State Technical Assistance Webinar 19 - September 15, 2022: Cultural Approaches to Child and Adolescent Suicide Prevention and Postvention

People around a round table with electronics in front of them and icons

Thank you for joining us for our State Technical Assistance Webinar (STAW) on September 15, 2022 from 1:00 – 2:00 PM ET.  In honor of Suicide Prevention month, we discussed cultural approaches to child and adolescent suicide prevention and postvention.

Our presenters were:
Dr. Obari Cartman is a father, son, brother, uncle, thinker, writer, therapist, photographer, drummer, and grassroots mental health advocate. Dr. Cartman has served as a professor of psychology at Georgia State University and the Carruthers Center for Inner City Studies at Northeastern University.  He wrote a critically acclaimed book for young Black men about manhood and relationships which was recently expanded into a hip-hop based cultural identity rites of passage curriculum called MANifest that is being implemented in juvenile detention centers, schools and in private community settings.  Dr. Cartman is the current President of the Chicago Association of Black Psychologists. He works locally doing program evaluation and other community psychology services with H.E.L.P., LLC (Healing, Empowering and Learning Professionals). He works nationally as a training consultant with National CARES Mentoring organization. Dr. Cartman is currently completing his second book, about Black Spirituality, which will be released this year.

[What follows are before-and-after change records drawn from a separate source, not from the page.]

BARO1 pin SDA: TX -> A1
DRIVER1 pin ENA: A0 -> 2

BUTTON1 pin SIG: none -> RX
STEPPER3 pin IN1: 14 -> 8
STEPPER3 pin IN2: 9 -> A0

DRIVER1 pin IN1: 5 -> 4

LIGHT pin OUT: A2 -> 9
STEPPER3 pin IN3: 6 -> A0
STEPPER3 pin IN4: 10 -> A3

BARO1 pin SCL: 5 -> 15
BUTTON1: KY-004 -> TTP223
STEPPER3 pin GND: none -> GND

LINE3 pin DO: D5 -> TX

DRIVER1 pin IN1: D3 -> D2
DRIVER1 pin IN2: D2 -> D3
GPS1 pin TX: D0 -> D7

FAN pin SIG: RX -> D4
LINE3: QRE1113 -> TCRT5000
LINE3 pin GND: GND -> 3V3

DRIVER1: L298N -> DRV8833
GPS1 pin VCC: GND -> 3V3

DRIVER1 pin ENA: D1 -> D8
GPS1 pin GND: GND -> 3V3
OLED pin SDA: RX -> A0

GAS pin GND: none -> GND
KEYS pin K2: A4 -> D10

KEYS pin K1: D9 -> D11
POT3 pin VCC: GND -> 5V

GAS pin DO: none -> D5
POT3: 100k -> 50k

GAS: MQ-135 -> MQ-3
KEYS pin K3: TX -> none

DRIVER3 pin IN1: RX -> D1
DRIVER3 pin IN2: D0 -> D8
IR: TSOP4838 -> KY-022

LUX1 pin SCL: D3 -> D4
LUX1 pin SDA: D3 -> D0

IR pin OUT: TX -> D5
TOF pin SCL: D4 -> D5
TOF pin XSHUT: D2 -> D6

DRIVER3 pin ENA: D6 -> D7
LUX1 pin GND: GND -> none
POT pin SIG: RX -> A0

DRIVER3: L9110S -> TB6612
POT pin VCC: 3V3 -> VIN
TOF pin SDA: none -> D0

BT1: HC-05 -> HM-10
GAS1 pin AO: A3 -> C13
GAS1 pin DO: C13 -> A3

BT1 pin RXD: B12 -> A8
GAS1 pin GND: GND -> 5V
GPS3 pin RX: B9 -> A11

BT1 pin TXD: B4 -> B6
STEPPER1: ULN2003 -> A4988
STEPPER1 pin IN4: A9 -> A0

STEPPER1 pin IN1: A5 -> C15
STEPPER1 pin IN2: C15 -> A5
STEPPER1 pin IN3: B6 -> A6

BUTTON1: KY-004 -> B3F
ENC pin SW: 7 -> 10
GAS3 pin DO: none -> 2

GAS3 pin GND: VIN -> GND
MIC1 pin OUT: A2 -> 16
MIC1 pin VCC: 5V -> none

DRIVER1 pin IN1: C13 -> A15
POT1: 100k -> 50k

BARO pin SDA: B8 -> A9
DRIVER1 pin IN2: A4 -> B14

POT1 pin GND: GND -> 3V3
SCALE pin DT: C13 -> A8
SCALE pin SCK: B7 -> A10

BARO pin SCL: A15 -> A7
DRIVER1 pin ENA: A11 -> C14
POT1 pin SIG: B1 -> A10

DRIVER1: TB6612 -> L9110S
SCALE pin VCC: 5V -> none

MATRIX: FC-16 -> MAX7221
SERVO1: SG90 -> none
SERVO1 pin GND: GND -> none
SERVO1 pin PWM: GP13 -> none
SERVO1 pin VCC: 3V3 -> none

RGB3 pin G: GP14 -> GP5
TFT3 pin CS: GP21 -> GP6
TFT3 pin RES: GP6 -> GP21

Sadé Heart of the Hawk Ali is a behavioral health expert with expertise in trauma-informed care, resilience, culturally responsive recovery services, suicide prevention, and addressing the needs of Indigenous communities at the Education Development Center. She brings decades of experience as a lecturer, trainer, clinical supervisor, and program leader.  Ali is tribal lead and senior project associate for EDC’s Zero Suicide Institute. Recently, she developed and published Best and Promising Practices for the Implementation of Zero Suicide in Indian Country, a toolkit that indigenizes the Zero Suicide framework.  Previously, Ali was the deputy commissioner of Philadelphia’s Department of Behavioral Health and Intellectual disAbility Services. She is the recipient of the 2020 Native Public Health Innovation Award from the National Indian Health Board and serves on the board of directors of SAIGE (Society of American Indian Government Employees).  Ali is a Mi’kmaq First Nation from the Sturgeon Clan and the Founding Elder and Medicine Keeper of the New England States Two Spirits. She holds an MA in Clinical Psychology and a BA in Counseling Psychology from Goddard College in Plainfield, Vermont.